News reports this week that the U.S. Department of Justice is formally reviewing a proposed advertising deal between Google and Yahoo came as no surprise to some tech trade groups and advocacy groups based in Washington, D.C.
A Washington Post story Wednesday saying the DOJ had launched a formal investigation of the ad deal wasn't much of a shocker to Google and Yahoo, either, as the two companies had voluntarily delayed the implementation of the deal for more than three months in recognition that the DOJ would look at the antitrust implications.
A DOJ spokeswoman said Wednesday that the agency has acknowledged since mid-June that it was looking into the deal. A public confirmation that the DOJ is examining the deal amounts to a "formal investigation," she said.
Google said it is cooperating with the DOJ.
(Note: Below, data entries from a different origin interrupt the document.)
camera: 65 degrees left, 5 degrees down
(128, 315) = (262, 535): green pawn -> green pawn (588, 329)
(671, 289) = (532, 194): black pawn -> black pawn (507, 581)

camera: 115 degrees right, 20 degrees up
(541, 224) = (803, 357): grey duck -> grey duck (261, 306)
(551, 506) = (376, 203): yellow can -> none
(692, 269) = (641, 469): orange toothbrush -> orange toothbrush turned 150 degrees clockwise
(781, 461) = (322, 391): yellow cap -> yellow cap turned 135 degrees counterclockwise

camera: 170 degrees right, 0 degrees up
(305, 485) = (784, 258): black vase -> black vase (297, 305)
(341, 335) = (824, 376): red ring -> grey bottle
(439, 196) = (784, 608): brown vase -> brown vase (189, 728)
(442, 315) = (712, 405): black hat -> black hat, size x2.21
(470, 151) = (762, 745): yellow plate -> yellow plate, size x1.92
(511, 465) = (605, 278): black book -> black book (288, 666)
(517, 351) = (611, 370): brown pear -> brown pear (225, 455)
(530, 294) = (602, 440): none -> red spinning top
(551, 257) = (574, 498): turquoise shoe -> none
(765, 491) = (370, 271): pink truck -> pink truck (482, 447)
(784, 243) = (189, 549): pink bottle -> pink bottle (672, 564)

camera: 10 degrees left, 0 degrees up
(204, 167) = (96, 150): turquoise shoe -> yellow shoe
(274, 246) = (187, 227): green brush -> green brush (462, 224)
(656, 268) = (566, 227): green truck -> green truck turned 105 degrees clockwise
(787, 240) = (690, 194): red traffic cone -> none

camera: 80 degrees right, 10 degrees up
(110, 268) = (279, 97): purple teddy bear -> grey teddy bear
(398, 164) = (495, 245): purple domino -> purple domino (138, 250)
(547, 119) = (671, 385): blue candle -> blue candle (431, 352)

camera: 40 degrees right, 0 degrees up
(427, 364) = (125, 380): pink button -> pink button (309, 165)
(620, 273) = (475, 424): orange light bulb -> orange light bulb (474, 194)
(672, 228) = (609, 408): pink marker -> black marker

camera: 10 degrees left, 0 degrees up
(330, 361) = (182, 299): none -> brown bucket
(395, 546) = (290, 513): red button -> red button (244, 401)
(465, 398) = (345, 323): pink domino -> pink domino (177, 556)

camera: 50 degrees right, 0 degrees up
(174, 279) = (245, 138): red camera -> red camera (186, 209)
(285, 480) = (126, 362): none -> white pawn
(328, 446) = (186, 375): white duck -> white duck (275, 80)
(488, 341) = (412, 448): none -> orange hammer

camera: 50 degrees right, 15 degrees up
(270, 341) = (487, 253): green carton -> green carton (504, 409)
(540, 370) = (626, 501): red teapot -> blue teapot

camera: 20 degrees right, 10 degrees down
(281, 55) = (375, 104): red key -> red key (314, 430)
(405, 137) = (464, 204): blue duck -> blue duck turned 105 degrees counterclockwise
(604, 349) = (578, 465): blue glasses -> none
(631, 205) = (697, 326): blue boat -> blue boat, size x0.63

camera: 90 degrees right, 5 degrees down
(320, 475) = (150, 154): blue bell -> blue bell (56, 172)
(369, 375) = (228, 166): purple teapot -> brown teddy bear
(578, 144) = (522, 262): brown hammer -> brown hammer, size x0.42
"We are continuing to have cooperative discussions with the Department of Justice about this arrangement, and voluntarily delayed implementation for three and a half months in order to give them time to understand the agreement," said Adam Kovacevich, a Google spokesman. "That process is continuing exactly as expected. We are confident that the arrangement is beneficial to competition, but we are not going to discuss the details of the process."
Google and Yahoo announced June 12 a deal to run some of Google's advertisements alongside Yahoo search results. The announcement came just hours after a proposed acquisition of Yahoo by Microsoft fell through, although Microsoft has continued to express interest in such a deal.
Google and Yahoo had run a test of the advertising program in April.
Still, with recent news of the DOJ investigation, representatives of two tech trade groups said they expected the agency would look into the deal.
"Even though serious antitrust problems are unlikely, it was appropriate for the parties to offer up a delay while regulators review the deal," said Ed Black, CEO of the Computer and Communications Industry Association, a trade group that has raised concerns about anticompetitive behavior in the tech industry. "This is a good provision to help everyone understand the facts surrounding the deal and make sure there is no harmful impact on competition or consumers."
A formal review was "inevitable," added Jonathan Zuck, president of the Association for Competitive Technology, a trade group often aligned with Google competitor Microsoft. The deal is between the number one and number two companies in the "crucial" online ad market, Zuck added.
"It's a very complex deal in a very complex market," Zuck said. "The deal raises a lot of questions that the DOJ must answer before letting it go."
Google has worked hard to structure a deal that would meet regulatory approval, he said. "The big question is whether Google could ever do enough to satisfy competition concerns over the consolidation of number one and number two players in the market."
The Center for Digital Democracy (CDD), an advocacy group focused on consumer privacy, called on the DOJ to reject the Google-Yahoo deal.
"Google has reached way beyond the proverbial tipping point when it comes to its dominance of the interactive ad business," said Jeffrey Chester, the group's executive director. "Yahoo's agreement to the deal is a desperate move acknowledging they can no longer compete with Google. The DOJ -- even a Bush Administration business-friendly one -- shouldn't permit Google to operate a key part of Yahoo's business."
Earlier this month, CDD asked the U.S. Federal Trade Commission to investigate how the deal could affect consumer privacy. "Privacy is at risk, as Google gains access to even more consumer data," Chester said.